The Guardian and Observer posted a £44.2 million deficit last year.
Times Newspapers contrived to look better at £11.6 million, but you could almost hear the sighs of disbelief over an accounting amazement that had seen headline gloom for the daily and Sunday fall from £87.7 million in 2009. More cynical number-crunchers put a realistic loss figure at £60 million. And the Independent, plugging along amid continuing cost-conscious pain, was still unable to move its fortunes out of the £12-million-to-£20-million loss range that has dogged it year after year. Lebedev accounting, like so much else in Fleet Street, tends to get vague when a mixture of titles is involved, but the two Indies and the 'i', plus an improving Evening Standard, left a £27.4 million hole in Russian bank balances - which meant a total of £80 million spent without reward since the oligarchs bought the main titles in 2009 and 2010.

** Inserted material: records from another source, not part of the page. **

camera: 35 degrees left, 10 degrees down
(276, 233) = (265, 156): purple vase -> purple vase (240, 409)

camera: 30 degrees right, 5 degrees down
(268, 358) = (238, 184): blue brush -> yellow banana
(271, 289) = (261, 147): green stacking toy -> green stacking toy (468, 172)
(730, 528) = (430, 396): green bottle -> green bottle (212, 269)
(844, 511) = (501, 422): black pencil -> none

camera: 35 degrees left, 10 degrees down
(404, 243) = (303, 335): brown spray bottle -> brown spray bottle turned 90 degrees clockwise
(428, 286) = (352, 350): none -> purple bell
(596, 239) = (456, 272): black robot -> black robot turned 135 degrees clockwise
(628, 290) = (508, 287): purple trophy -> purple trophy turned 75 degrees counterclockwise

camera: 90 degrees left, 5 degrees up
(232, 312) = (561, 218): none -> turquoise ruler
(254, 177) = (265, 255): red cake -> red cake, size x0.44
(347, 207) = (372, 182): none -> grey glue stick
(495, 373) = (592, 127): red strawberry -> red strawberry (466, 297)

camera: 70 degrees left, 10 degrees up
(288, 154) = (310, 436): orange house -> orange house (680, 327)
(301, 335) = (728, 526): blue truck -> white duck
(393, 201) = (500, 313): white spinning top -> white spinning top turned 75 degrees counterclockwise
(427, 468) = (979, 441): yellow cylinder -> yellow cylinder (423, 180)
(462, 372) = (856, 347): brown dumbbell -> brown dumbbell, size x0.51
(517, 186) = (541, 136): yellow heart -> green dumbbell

Only the Telegraph managed to make its business seem relatively normal, and normally rewarding: £54.8 million in profit may be not quite what the Barclay brothers are used to in their property dealings, and 2011 was certainly even rougher than 2010, but for all that, the Telegraph remains the solitary sliver of living proof we possess that quality non-specialist papers can make money in Britain. Nevertheless, roll all four daily titles and their company results together in to a single sector, and it's hard to avoid the conclusion that no-one buys or backs quality newspapers as an investment these days. The Premiership and the serious press stand together as licences to lose money.
So what are the motives that drive the owners? And how durable will they prove as the financial storm waves grow ever higher? It's at this point, crucially, that you have to take the four case by case, because their crisis points are all different.
In perpetuity?
The Guardian, perhaps, is the simplest to understand: owned for nearly 80 years by a trust whose central objective is to sustain the paper "in perpetuity" and sitting on bank and short-term investments over £225 million, with maybe four or five times that in long-term holdings that could be sold in a life-threatening crisis. For the Scott Trust, as owners, there's only one basic question. Is "The Guardian" as defined there, only a British daily paper, produced on newsprint, distributed each morning round the nation?
Or is it, perhaps somewhat more mystically, a cyberspace gift to the world?
Maybe, on examination, that doesn't seem so simple. And maybe, as Guardian management cut back on costs and manning in search of more sustainable losses - say £10 million a year or so by 2015 - the editorial staff at the paper are taking a far more agitated view of its prospects. But there is, at least, some time, some money and some resolve to call on in this search for survival. You can't quite say that about either the Indie, or (most seismically) the Times.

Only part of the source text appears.